Given this is free-text, the explanations/rationales will primarily be read by other researchers. We encourage researchers to provide as much context as possible. Such context is critical for resolving differences between cell annotations across publications and research groups.

For example, a user could provide the following informative rationale:

These cells were annotated as “plasmacytoid dendritic cells (pDCs)” upon running differential expression with Seurat v5 using default parameters after standard pre-processing and Leiden clustering. The differentially expressed genes of this cluster lacked key markers used to identify B cells, T cells, NK cells, or monocytes. More relevantly, this cluster expressed ‘GZMB’, ‘IGJ’, ‘IGKC’, and ‘SERPINF1’, which corresponds to the subcluster used to identify pDCs in Villani et al (2017), doi: 10.1126/science.aah4573.

Rationale DOI

Comma-separated list of DOIs corresponding to the publications cited as justification for cell annotations in the 'rationale' field. For example, for 'chodl neurons' a user could list the following DOIs: 10.7554/eLife.59928, 10.7554/eLife.59928

Cell Ontology Assessment

Optional free-text field to express any suggestions for improving any aspect of the Cell Ontology concerning this specific cell annotation. Disagreements with any aspect of the Cell Ontology should be noted here for ontology curators to review.
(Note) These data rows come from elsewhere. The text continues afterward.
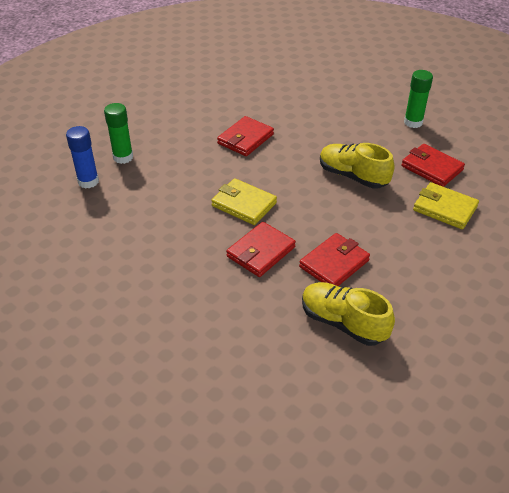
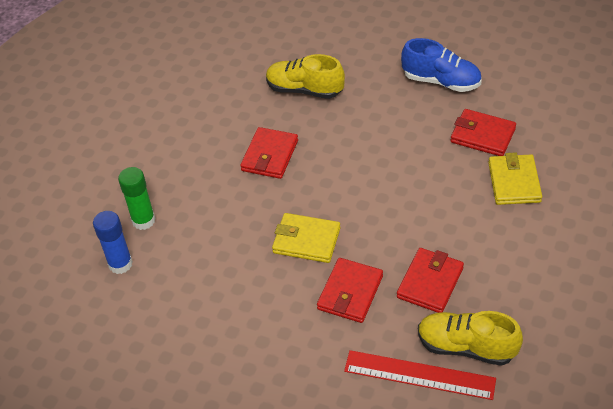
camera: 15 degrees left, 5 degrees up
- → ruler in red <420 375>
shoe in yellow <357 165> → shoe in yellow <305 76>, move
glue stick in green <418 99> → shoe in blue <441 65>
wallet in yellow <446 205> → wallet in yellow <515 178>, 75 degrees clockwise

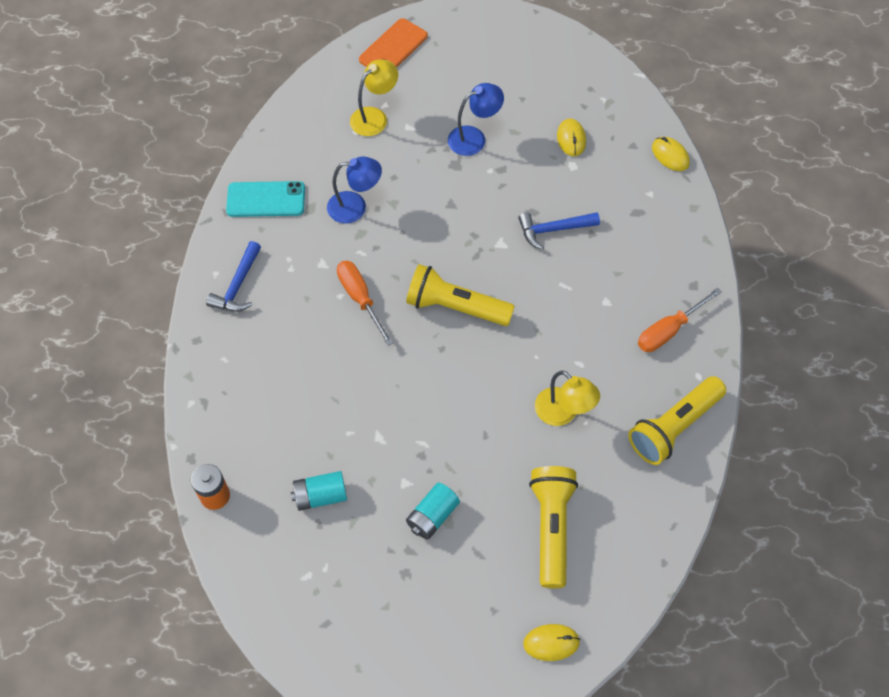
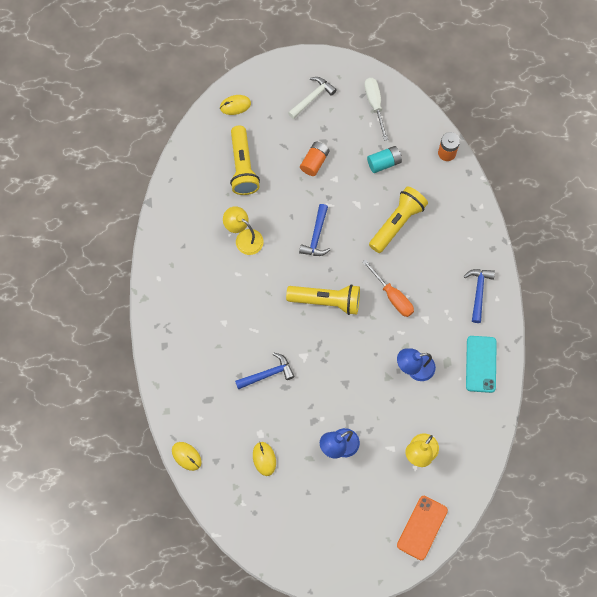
camera: 170 degrees right, 10 degrees up
screwdriver in orange <680 319> → -
- → hammer in white <312 98>
- → hammer in blue <314 230>
- → screwdriver in white <376 109>
flashlight in yellow <677 420> → flashlight in yellow <398 219>, move
battery in turquoise <433 511> → battery in orange <315 159>
phone in turquoise <265 199> → phone in turquoise <481 364>, 75 degrees counterclockwise

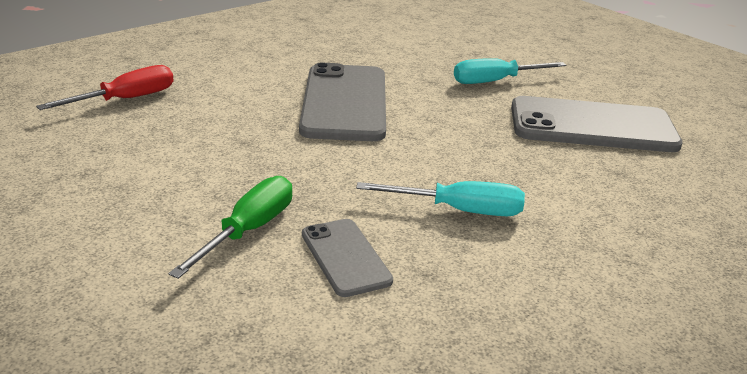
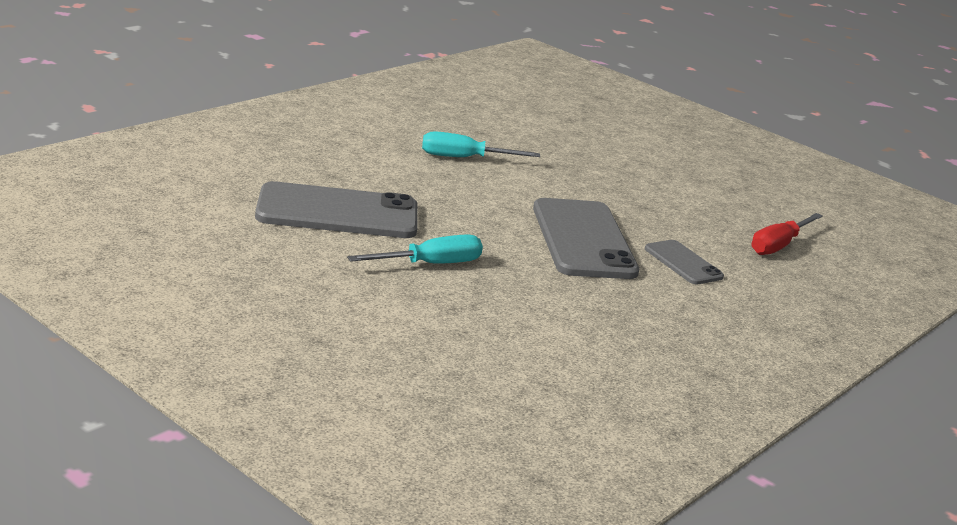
camera: 170 degrees right, 5 degrees down
screwdriver in green <230 227> → -
phone in grey <347 258> → phone in grey <684 262>, move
For example, a user could add additional information such as:

The CL term 'amacrine cell' (CL:0000561) should have four child terms, glycinergic, GABAergic, GABAergic Glycinergic amacrine cells and non-GABAergic non-glycinergic amacrine cells. Currently, this distinction is not clear.

or

A synonym listed for this annotation is 'T cell of appendix' (CL:0009031). It’s unclear how this is functionally different from other classes of mature or immature T cells.

or

The definition provided by CL for the 'retinal melanocyte' (CL:0002485) does not clearly contrast the distinction cells of the 'retinal pigment epithelium' (RPE). The former should be distinguished by the uveal tract.